There are also lots of Chinese … there is the army, there is the police, there is some sort of Secret Service … and there are labour camps. In these camps mainly Tibetans, many of them monks, are detained, however, also some Chinese. There is hard work and little food – and draconic punishments for misconduct. So there are also fatal casualties.
… and there is Inspector Chan.
Once Chan was a successful police officer, however, he fell from grace – it doesn’t matter why. His personal file doesn’t reveal any reasons, when he arrived in a labour camp in Tibet. From this point in time on he was simply a prisoner like all the other.
Chan tries to adapt and to survive and he manages quite a lot of obstacles in his new life. He is alone because his wife got divorced from him taking their son with her. There are no signs of life since then from both. Chan is convinced that his wife lives as privileged as before working successfully at her career. Well, years later he learns about his son who goes astray and also ends up …
In the labor camp Chan finds new friends, especially a wise old monk, once head of an abbey. He helps Chan and they create a solid friendship lasting for years.
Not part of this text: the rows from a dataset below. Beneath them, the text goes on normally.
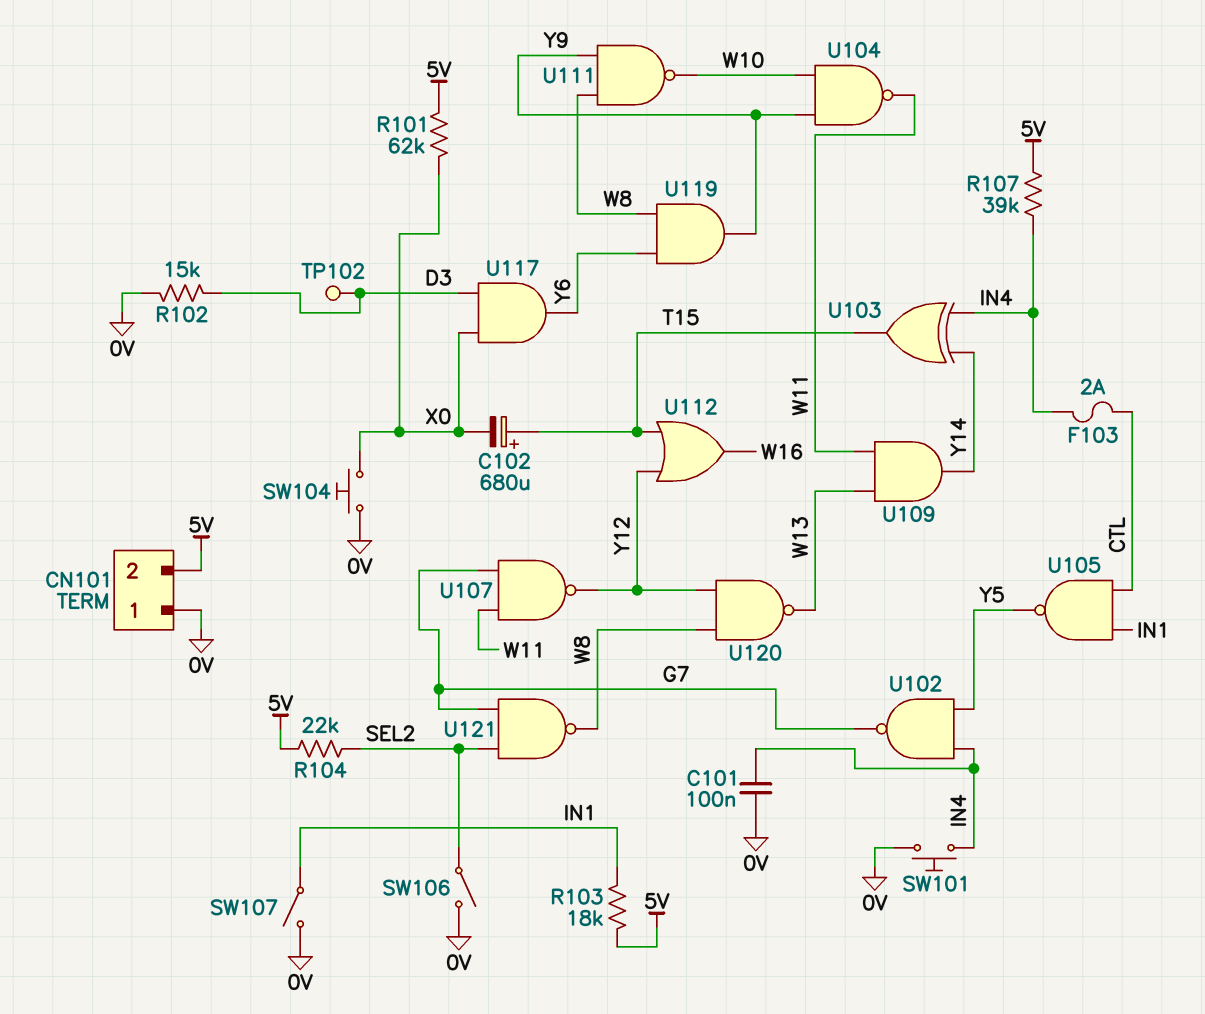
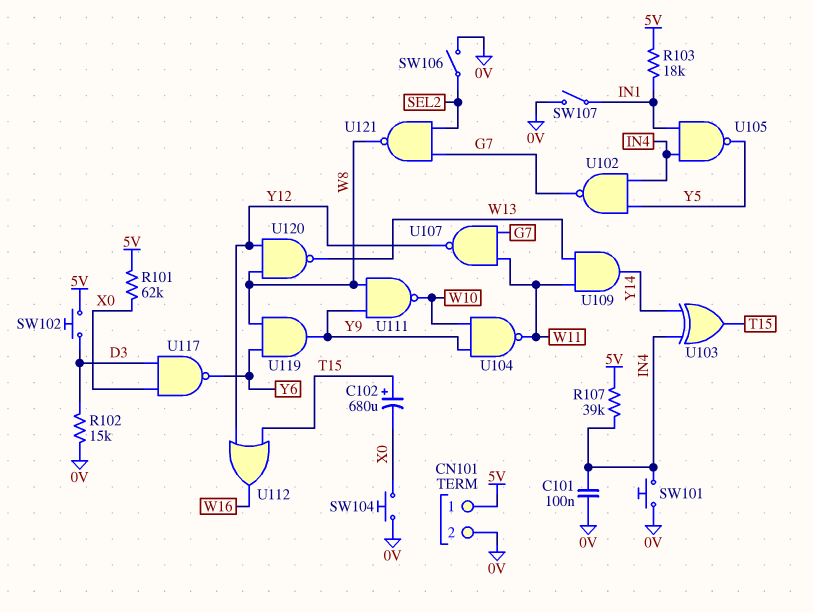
CN101 pin 1: 0V -> 5V
CN101 pin 2: 5V -> 0V
F103: 2A (CTL, IN4) -> none
R104: 22k (5V, SEL2) -> none
SW102: none -> button (5V, D3)
TP102: test point (D3) -> none
U105: NAND (in CTL, in IN1, out Y5) -> NAND (in IN1, in IN4, out Y5)
U117: AND (in D3, in X0, out Y6) -> NAND (in D3, in X0, out Y6)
So what happens with Chan?
The commanding officer of the labor camp meets a problem and thinks that Chan, a former police inspector and brilliant investigator may help him solve the case. A corpse is found without a head, but it seems that it is a foreigner, an US American. All of a sudden political pressure hovers over the commanding officer – and so Chan is entitled to investigate.
There are more cases … finally Chan is permitted to leave the labor camp, but he has to stay in the Tibetan region. Time and again there are crimes, murders – and Chan investigates either by command of the army or the local police or privately. In the meantime he has got a small, negligible job in administration where he is always within reach of the Chinese.
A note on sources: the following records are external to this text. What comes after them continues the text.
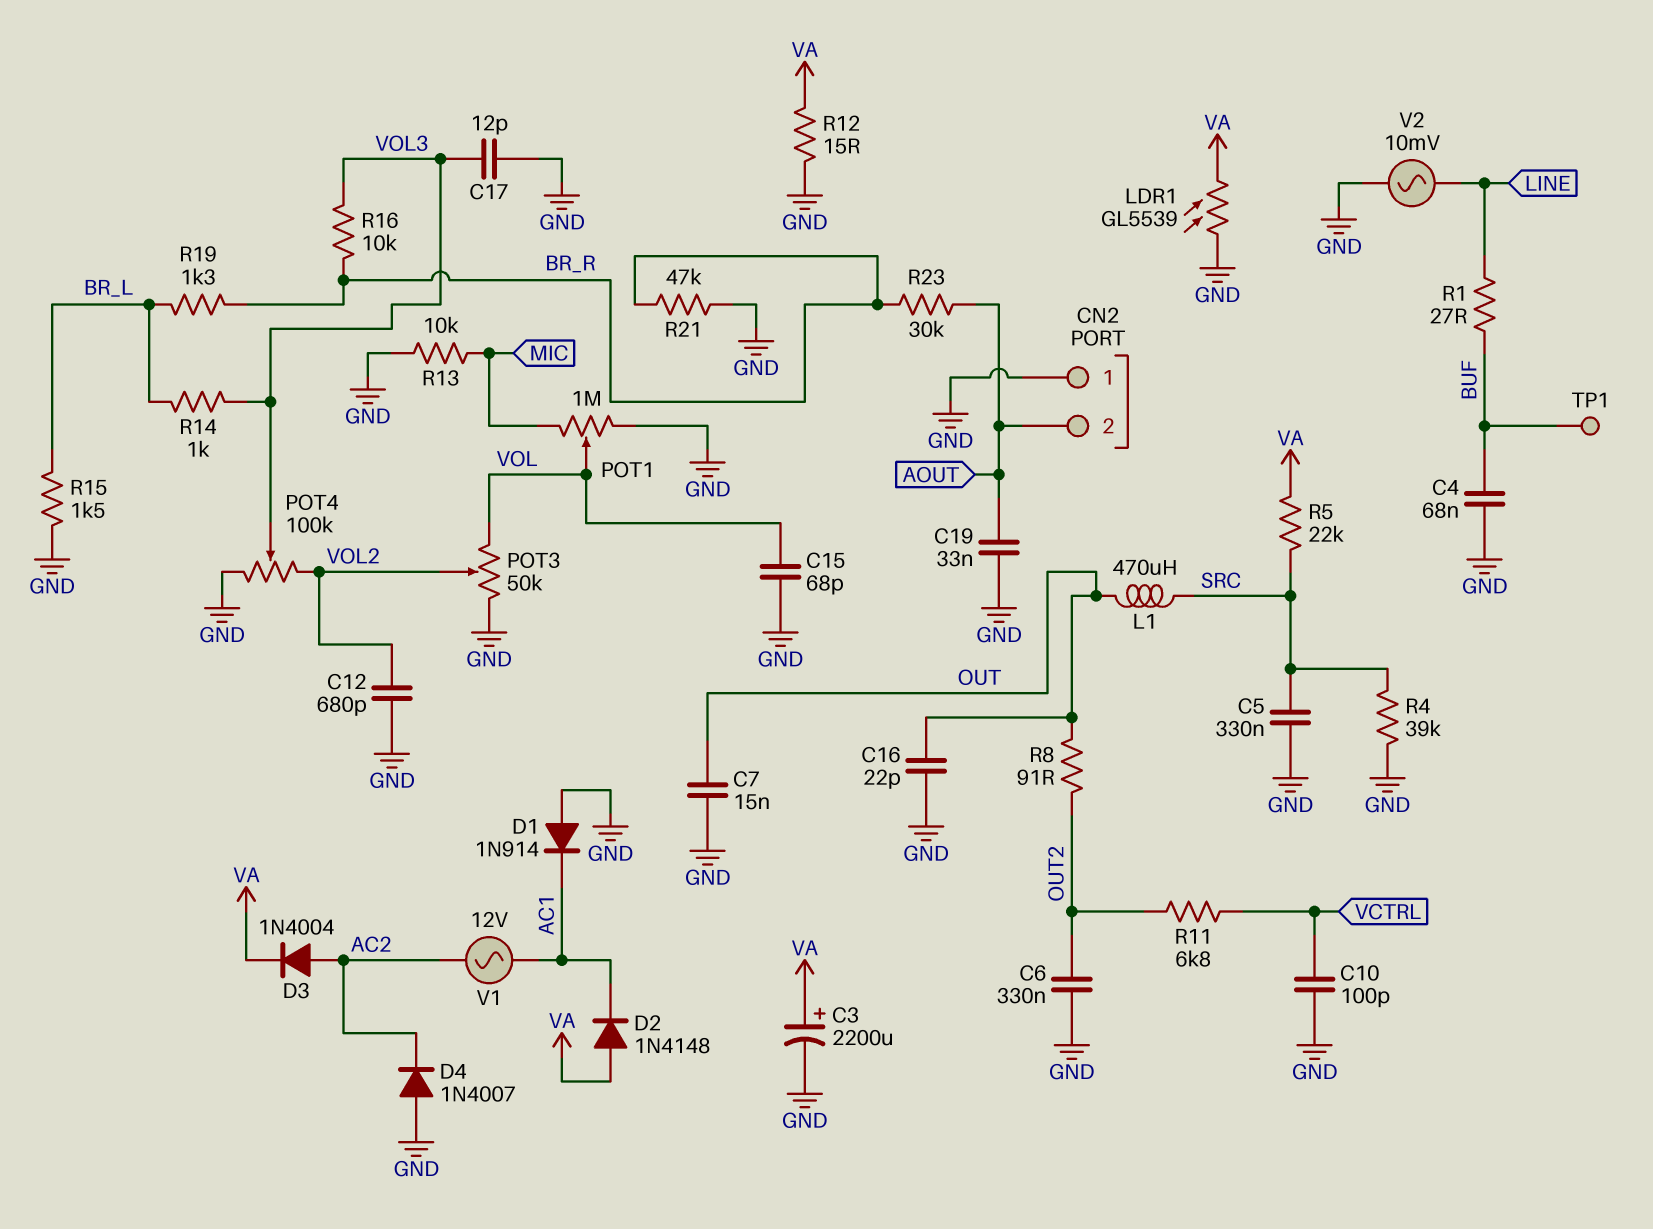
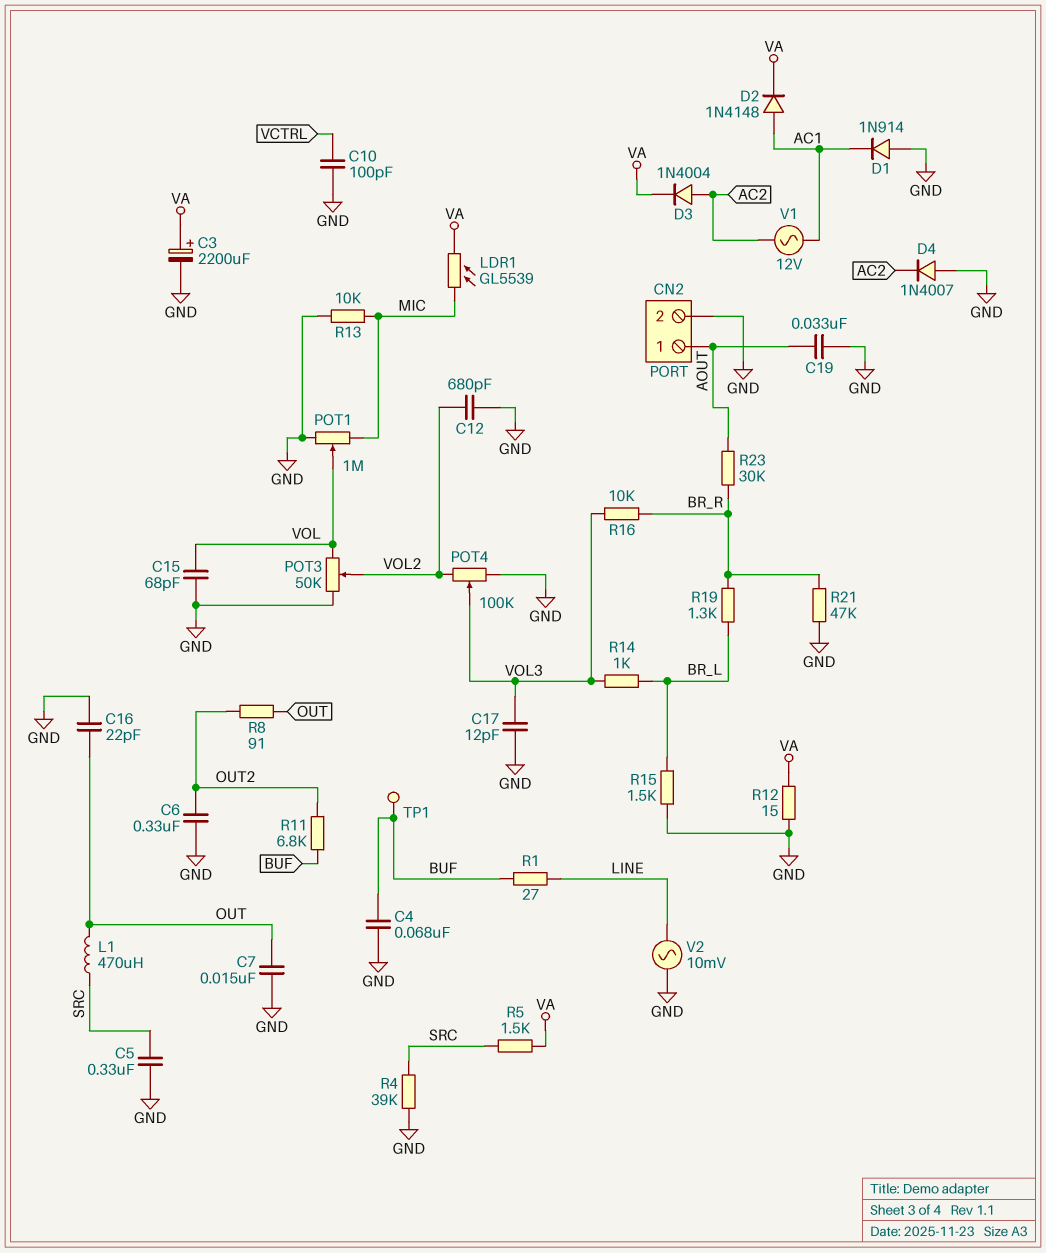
CN2 pin 1: GND -> AOUT
CN2 pin 2: AOUT -> GND
D2: diode 1N4148 (A VA, K AC1) -> diode 1N4148 (A AC1, K VA)
LDR1: GL5539 (GND, VA) -> GL5539 (MIC, VA)
R5: 22k (SRC, VA) -> 1.5k (SRC, VA)
R11: 6.8k (OUT2, VCTRL) -> 6.8k (BUF, OUT2)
Tibet doesn’t change much. There is the cold and poverty, there are the monks and nuns chased by the Chinese, the Tibetans trying to survive … Time and again there are foreigners exploring Tibet on their own account and risk meeting crime, injuries and death. There are antiquities hidden in dilapidated abbeys or secret caves which are much sought after by foreigners. Chan is always challenged to investigate and at the same time often to protect his friends resp. any innocent bystanders.
The novels take you away into a strange world where crimes are committed mainly by the same reasons as anywhere, but the landscape, the people, the religion form a background hiding many an obvious action – not to forget the rule that silence helps to survive.